Maximizing efficiency is most effectively seen as minimizing loss factors, such as RDSON conduction losses, switch transition losses and gate drive losses for the external power FETs. Since larger MOSFETs with lower RDSON typically have higher gate charge and thus gate drive and switching losses, minimizing loss and maximizing efficiency is best considered as a balance between these loss factors. Minimum loss and thus maximum efficiency occurs when gate-charge driven losses, such as switch transition and gate drive losses, and RDSON driven conduction losses are equal. Further reducing one increases the other more than the prior is reduced.

One method for selecting MOSFETs with the optimum RDSON versus Gate Charge ratio is called the J/K method. In this method, J represents the MOSFET gate-charge related switching and gate drive losses while K represents the RDSON conduction related losses.

Control (High-side) MOSFET

Equation 1.

J = 1 0^{- 9} (\frac{V_{I N} \times I_{O U T}}{I_{D R I V E}} + \frac{Q_{G}}{Q_{S W}} \times V_{D R I V E}) f_{S W} (\frac{W}{n C})

Equation 2.

K = 1 0^{- 3} ({I_{O U T}}^{2} + \frac{1}{12} {I_{p p}}^{2}) \times \frac{V_{O U T}}{V_{I N}} (\frac{W}{m Ω})

Rectifying (Low-side) MOSFET

Equation 3.

J = 1 0^{- 9} (\frac{V_{f d} \times I_{O U T}}{I_{D R I V E}} + \frac{Q_{G}}{Q_{S W}} \times V_{D R I V E}) f_{S W} (\frac{W}{n C})

Equation 4.

K = 1 0^{- 3} ({I_{O U T}}^{2} + \frac{1}{12} {I_{p p}}^{2}) \times (1 - \frac{V_{O U T}}{V_{I N}}) (\frac{W}{m Ω})

With the optimum MOSFET at the operating condition of V_IN to V_OUT @ I_OUT having the R_DS(ON) / Q_sw = J / K.

For more about optimized MOSFET selection and balancing gate-charge and conduction losses using the J/K Method see – The J/K Method: A Technique for Selecting the Optimal MOSFET.
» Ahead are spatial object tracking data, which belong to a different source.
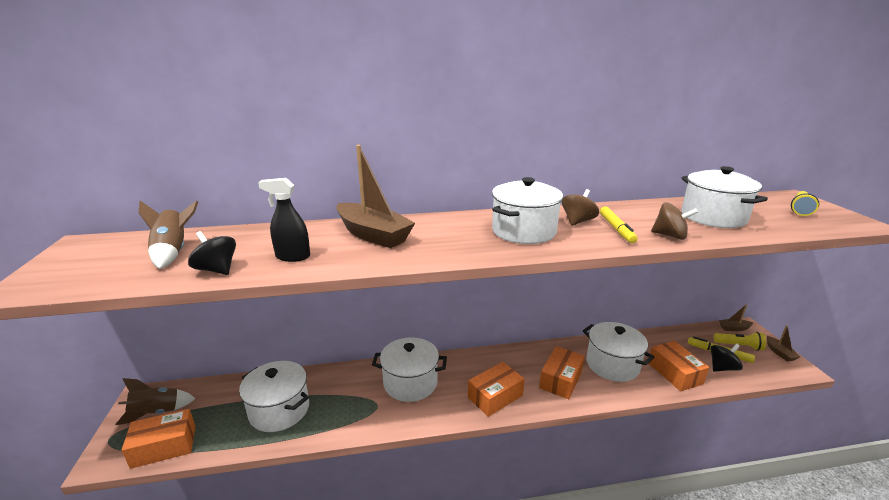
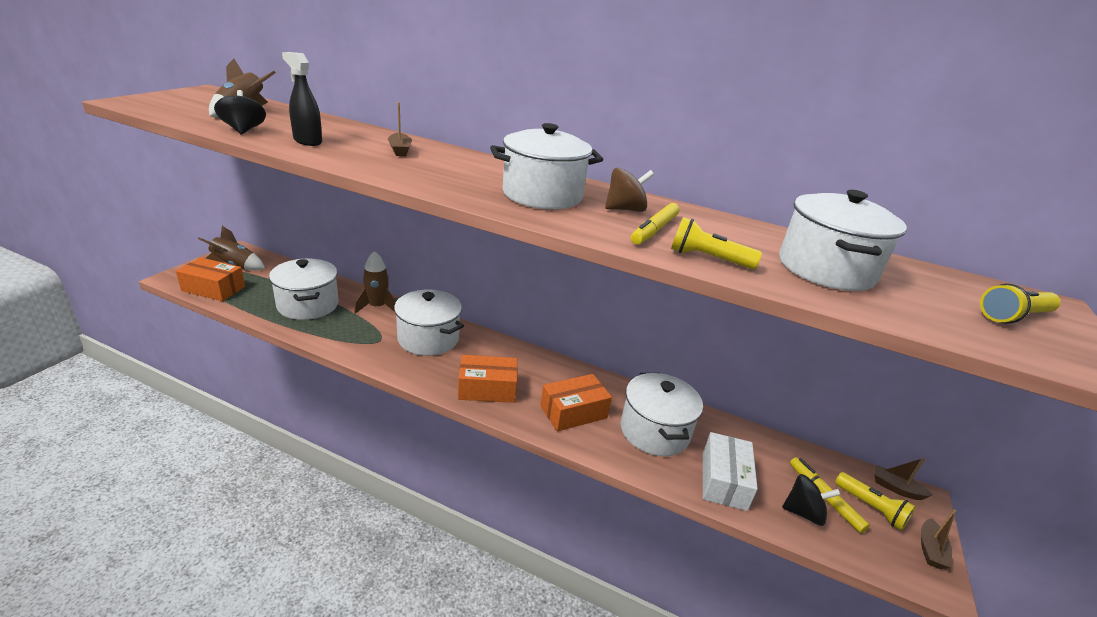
camera: 30 degrees right, 5 degrees up
(340, 379) = (377, 307): none -> brown rocket
(373, 235) = (400, 150): brown boat -> brown boat, size x0.46
(670, 236) = (707, 258): brown spinning top -> yellow flashlight
(675, 373) = (724, 480): orange box -> white box

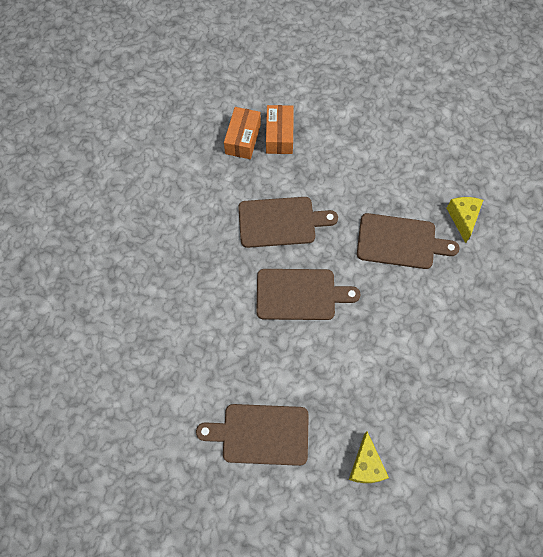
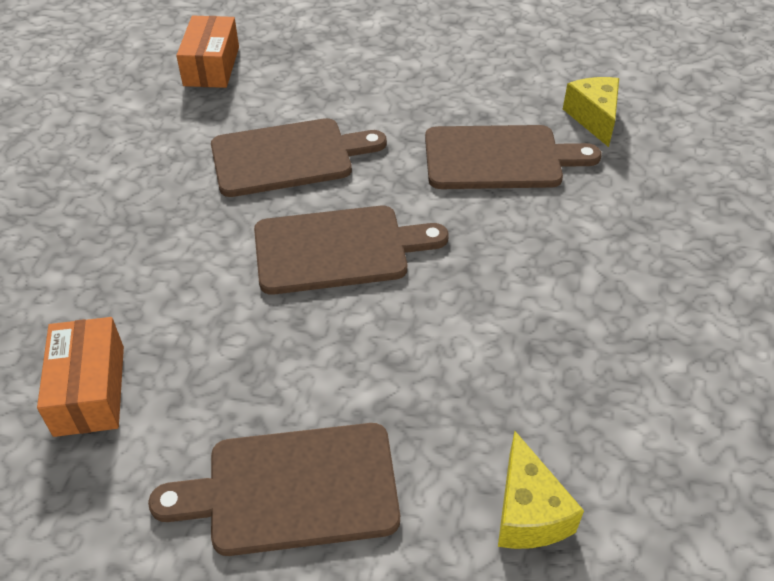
camera: 10 degrees left, 20 degrees down
(279, 135) = (271, 56): orange box -> orange box (90, 390)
Limit total gate drive current to less than 50 mA to avoid overloading the internal VCCDR regulator.
1. When VCCDR is not powered by an external supply, VCCDR is powered by an internal 6.5-V linear regulator powered from VCC. The VCCDR regulator’s current limit can be as low as 50 mA, so the total gate charge of all high-side and low-side MOSFETs times the switching frequency should be less than 50 mA. For example, with a 500 kHz switching frequency, the combined gate charge of all MOSFETs should be less than 100 nC.
Limit Low-side FET gate charge to less than 55 nC
1. During the turn-off of the low-side MOSFET, the low-side FET gate charge is discharged through LGATE to the GND pin. The high current and duration of this discharge can disrupt the GND pin when the total low-side FET gate charge is greater than 55 nC
2. If low-side MOSFETs with total gate charge greater than 55 nC must be used, 1-Ω-2.2-Ω series resistors need to be added between LGATE and the MOSEFT gate pins to limit the discharge current.
If multiple MOSFETs are used in parallel, each needs to use its own series gate resistor
1. While multiple MOSFETs are unusual for the TPS53211 controller, given the limited gate-drive current and low-side FET gate charge, if multiple MOSFETs are used, each MOSFET have a separate gate resistor.
2. Since each MOSFET will have a slightly different gate threshold voltage, using separate resistors allows parallel MOSFETs maintain separate gate-source voltages during their switch transition, balancing their switching losses.

Within these limitations, the TPS53211 can drive a wide range of Power MOSFETs and meet the efficiency requirements of most applications. To reduce switching and gate-driver losses at currents below critical conduction mode, the TPS53211 includes an “auto-skip” function that switches to discontinuous conduction mode with diode emulation of the low-side FET and reduced the switching frequency with Pulse Frequency Modulation when the load current is less than ½ of the continuous conduction peak to peak inductor ripple current.